Ориентация фасада на юг, застекленные лоджии и балконы, мебель с каркасом из стальных трубок, характерные черты архитектурного модернизма, начались с санаториев. После Первой мировой войны здания санаториев, наряду с промышленными, считались образцом современной городской архитектуры
[343]. Во второй половине 1920‐х годов в Берлине и Франкфурте-на-Майне стали строить районы, где рядами стояли дома, похожие на швейцарские санатории для легочных больных
[344].
14. Санаторий как форма жизни
На рубеже XIX и XX веков и еще много лет спустя санатории отказывались принимать больных с прогрессирующей формой туберкулеза
[345]. В своих рекламных проспектах санатории ограничивались профилактикой болезни или лечением ранних стадий, то есть легких форм туберкулеза. Умирающих и запущенных лечить не брались. Излечимым возвращали жизнь, поэтому их заботливо оберегали от безнадежных. При запущенной форме болезни любая терапия по-прежнему считалась бессмысленной. Для неизлечимых существовали специализированные отделения в больницах и хосписы. Или их просто выпроваживали умирать, как это произошло с поэтом Христианом Моргенштерном, автором «Песен висельника»
[346], который безо всякой надежды на выздоровление в начале 1914 года искал место, где бы умереть. Санаторий в Арко в Южном Тироле, в паре километров от озера Гарда, отказался принять его. В Грисе Моргенштерн нашел «после упорных переговоров» место в одном санатории
[347], но в начале марта вынужден был покинуть его из‐за своего безнадежного состояния. Свои последние недели он провел в Меране на вилле одной богатой польки, которая согласилась принять его, зная, что он умирает. Моргенштерн скончался 31 марта 1914 года.
Нужно принять во внимание, что с 1900 года до начала Первой мировой войны в санатории принимали больных с неопределенным диагнозом
[348]. Диагностика была еще слаба. До 1920‐х годов чахотку диагностировали в основном методом выстукивания и выслушивания груди. Рентгеновские снимки, вошедшие в медицинский обиход в 1896 году, были не слишком надежного качества и также не позволяли поставить точный диагноз. Снимок показывал затемнение, наличие заболевания, дальше приходилось опять простукивать и прослушивать
[349]. Вероятно, в санаториях лечились разные пациенты — от тяжелобольных до слегка покашливающих симулянтов; граница между здоровьем и болезнью была нечеткой.
Давос обязан своим блеском и реноме в первую очередь богатым пациентам со всего мира, которые могли себе позволить долгосрочное пребывание на фешенебельном курорте. Лечение обычно продолжалось не меньше трех-четырех месяцев, а иногда месяцы превращались в годы. Дату отъезда не мог определить никто, исход терапии был непредсказуем: исцеление или смерть. «Действителен до излечения» — было напечатано на проездных билетах швейцарских федеральных железных дорог в направлении Давоса
[350].
Иногда больной переезжал из одного санатория в другой в надежде на исцеление или хотя бы на короткую отсрочку. Поэт Клабунд лечился в Германии, Италии и в Швейцарии, в Давосе, куда приезжал несколько раз и где и умер в 1928 году в возрасте 37 лет от чахотки.

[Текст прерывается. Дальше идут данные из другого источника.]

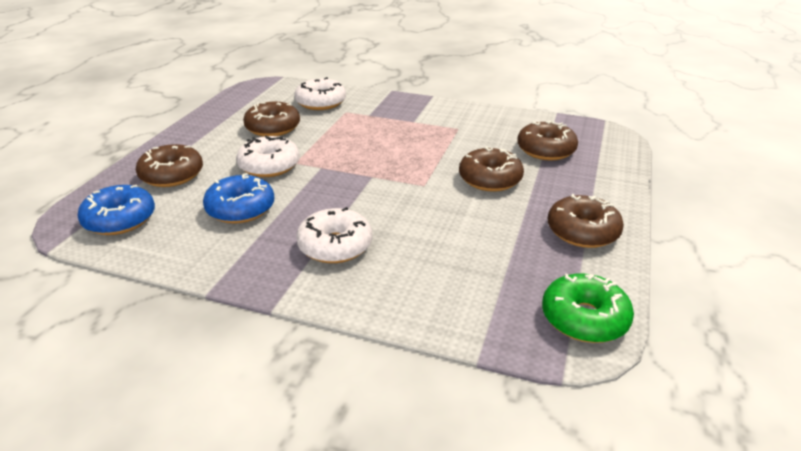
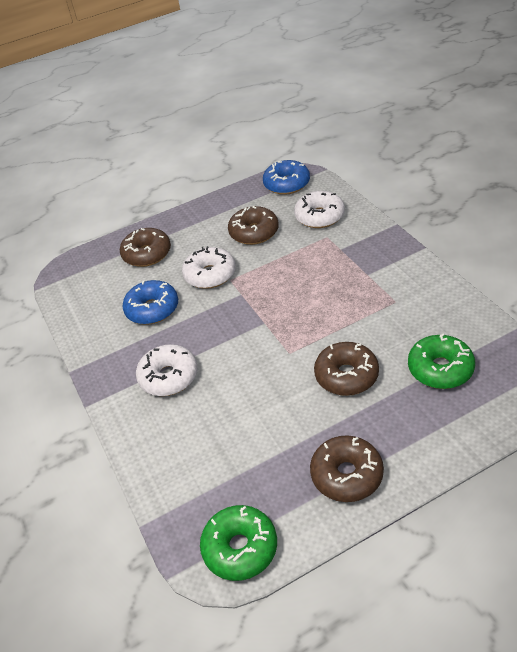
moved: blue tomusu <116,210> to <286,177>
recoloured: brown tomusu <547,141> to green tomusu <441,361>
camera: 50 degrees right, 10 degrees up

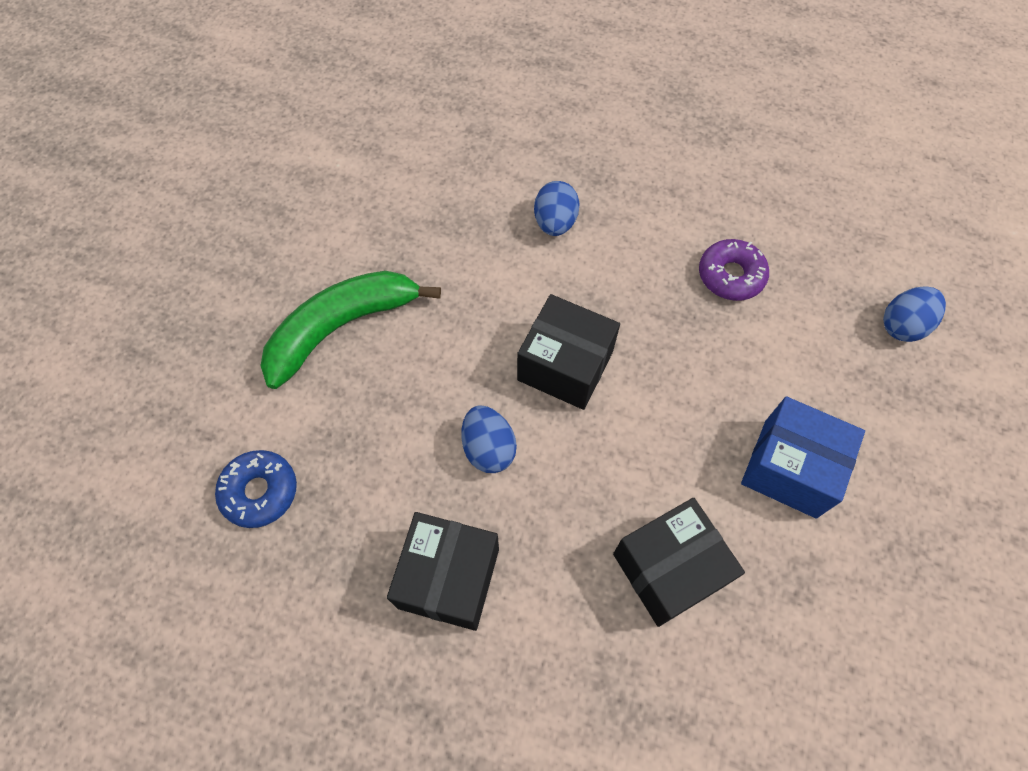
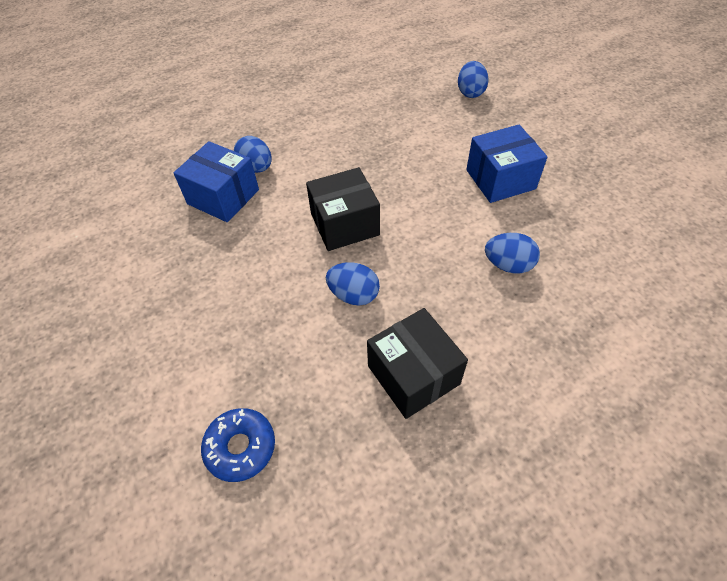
removed: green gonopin <351,330>; purple tomusu <734,270>
added: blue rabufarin <216,181>
replaced: black rabufarin <679,562> to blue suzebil <512,253>
camera: 45 degrees left, 10 degrees down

Но были и такие, кто всю жизнь проводил в статусе пациента, даже когда их состояние уже не внушало опасений. Эти гости удобно устраивались в уютном курортном существовании, окруженные заботой и защищенные от внешнего мира.
Томас Манн писал о санаториях: «Эти институции — типичные явление довоенного времени, мыслимые только при нетронутом еще капитализме. Лишь при тех условиях было возможно, чтобы пациенты за счет своей семьи проживали там годами, а то и вовсе до самой своей смерти
[351].
Санаторий предлагал переходное существование между хронической болезнью и выздоровлением, мог быть местом добровольного изгнания, привилегированным местом отречения от мира и поисков самого себя, отелем, монастырем повышенной комфортности, мог превратиться в зал бессмысленного ожидания, где больной застревал навсегда, а иногда и в казарму.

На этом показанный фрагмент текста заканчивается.